Coast Hotels and Casinos, Inc.
Coast Resorts, Inc.
Coast West, Inc.
June 18, 1996
Page 3


          The foregoing opinions are subject to the following exceptions,
qualifications and limitations:

          A.  Our opinions are subject to (i) the effect of any bankruptcy,
insolvency, reorganization, moratorium, arrangement or similar laws affecting
the enforcement of creditors' rights generally (including, without limitation,
the effect of statutory or other laws regarding fraudulent transfers or
preferential transfers or distributions by corporations to stockholders) and
(ii) general principles of equity, including, without limitation, the concepts
of materiality, reasonableness, good faith and fair dealing and the possible
unavailability of specific performance, injunctive relief or other equitable
remedies, regardless of whether enforceability is considered in a proceeding in
equity or at law.

          B.  We express no opinion with respect to the legality, validity,
binding nature or enforceability of any provision to the effect that rights or
remedies are not exclusive, that every right or remedy is cumulative and may be
exercised in addition to any other right or remedy, that the election of some
particular remedy does not preclude recourse to one or more others or that
failure to exercise or delay in exercising rights or remedies will not operate
as a waiver of any such right or remedy.

          C.  We express no opinion as to the legality, validity, binding nature
or enforceability (i) of any provision relating to indemnification or
contribution to the extent such indemnification or contribution relates to any
claims under the Federal securities laws or state securities or Blue Sky laws,
or any other provisions in the Operative Documents indemnifying or exculpating a
party, to the extent such provisions may be held unenforceable as contrary to
public policy, (ii) of any provision insofar as it provides for the payment or
reimbursement of costs and expenses or for claims, losses or liabilities in
excess of a reasonable amount determined by any court or other tribunal or (iii)
regarding any party's ability to collect attorneys' fees and costs in an action
if the party is not the prevailing party in such action.

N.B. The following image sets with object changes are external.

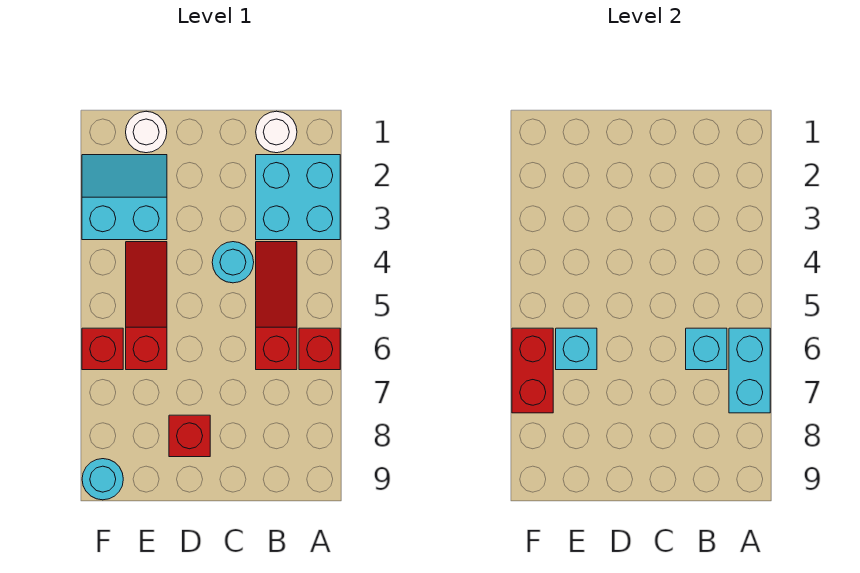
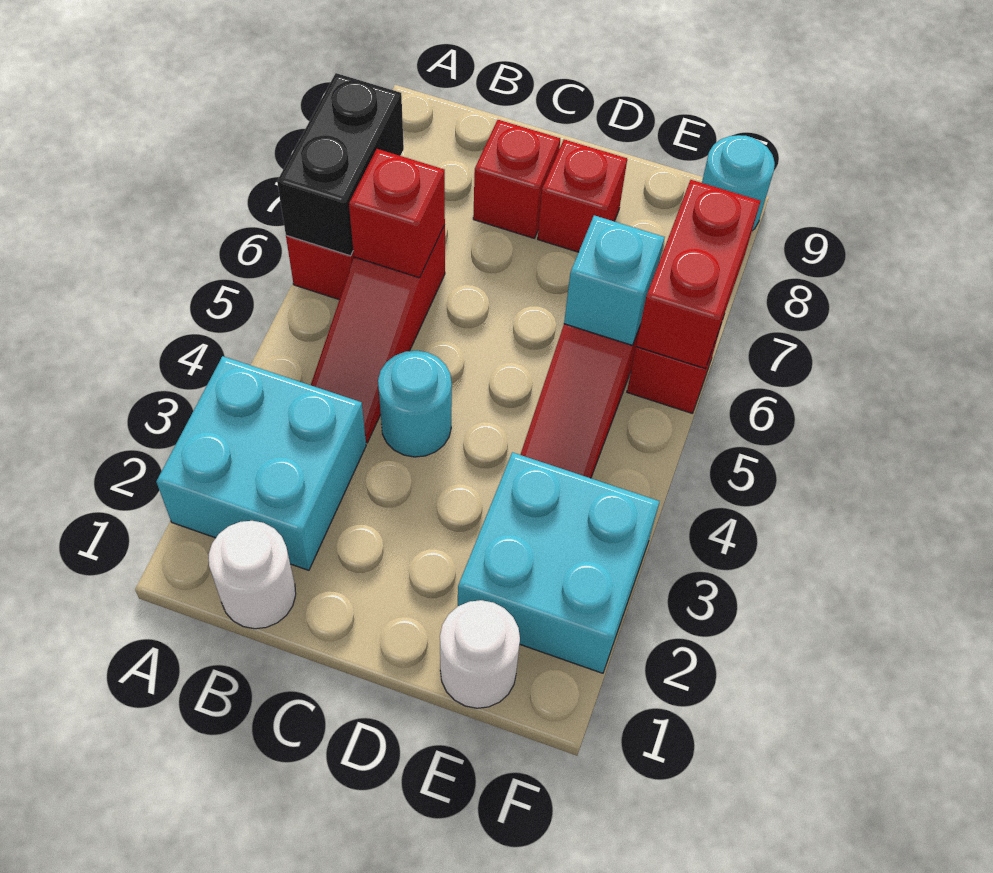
cyan brick A6:A7 level 2 -> black brick A6:A7 level 2
cyan brick B6 level 2 -> red brick B6 level 2
none -> red brick C8 level 1
cyan slope E2:F3 level 1 top 3 -> cyan brick E2:F3 level 1

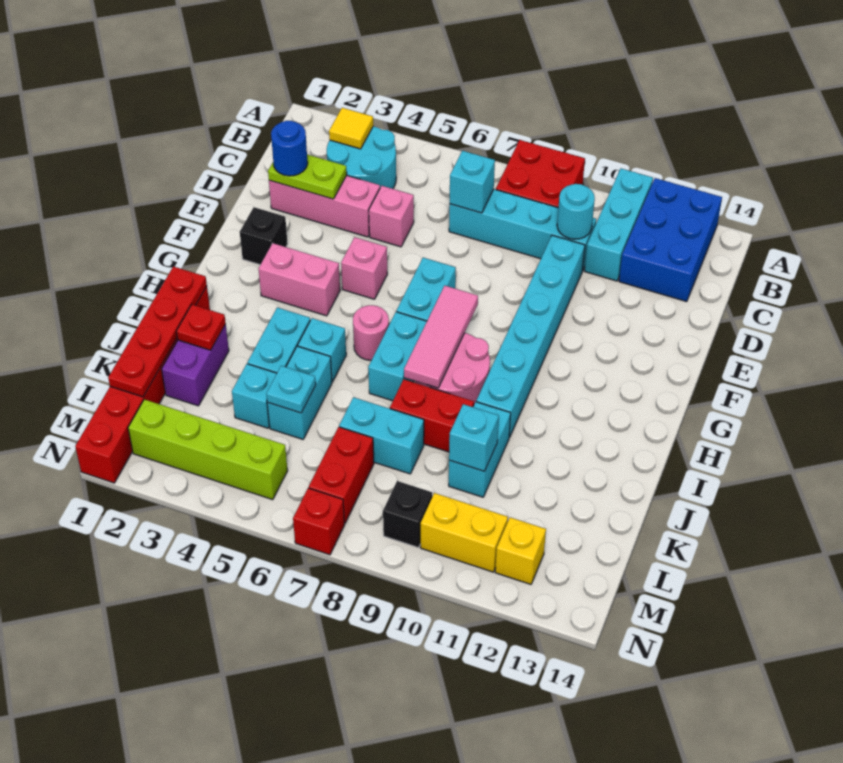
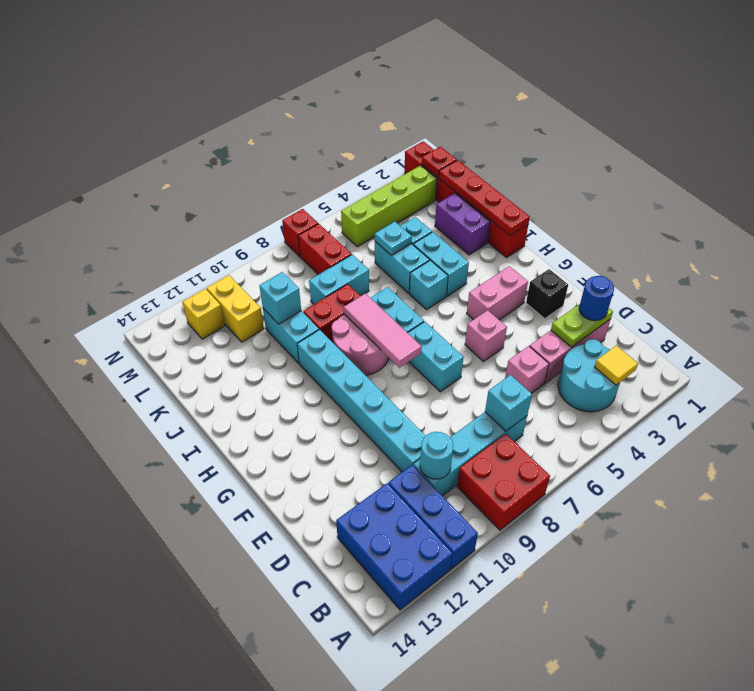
cyan brick A11:C11 level 1 -> blue brick A11:C11 level 1
pink round brick H6 level 1 -> none
red plate J2 level 2 -> red plate M1 level 2
black brick M9 level 1 -> none
yellow brick M10:M11 level 1 -> yellow brick L11:M11 level 1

          D.  We express no opinion with respect to the legality, validity,
binding nature or enforceability of (i) any waiver of unknown future rights or
any waiver of rights existing, or duties owed, that is broadly or vaguely stated
or does not describe the right or duty purportedly waived with reasonable
specificity, (ii) any waivers or consents (whether or not characterized as such)
relating to the rights of the Company or any Guarantor or duties owing to it
existing as a matter of law, (iii) any waivers of any statute of limitations or
right to jury trial, (iv) provisions that may be construed as imposing penalties
or forfeitures, late payment charges or an increase in interest rate, upon
delinquency in payment or the occurrence of a default, (v) covenants (other than
covenants relating to the payment of principal, interest, indemnities and
expenses) to the extent they are construed to be independent requirements as
distinguished from conditions to the declaration or occurrence of a default or
an event of default, (vi) any power of attorney, (vii) any rights of setoff
(other than such as are provided by Section 151 of the Debtor and Creditor Law
of the State of New York, as interpreted by applicable judicial decisions), or
(viii) any choice of law or choice of forum provision.
<PAGE>
 
Coast Hotels and Casinos, Inc.
Coast Resorts, Inc.
Coast West, Inc.
June 18, 1996
Page 4


          E.  We express no opinion as to any provision requiring written
amendments or waivers insofar as it suggests that oral or other modifications,
amendments or waivers could not be effectively agreed upon by the parties or
that the doctrine of promissory estoppel might not apply.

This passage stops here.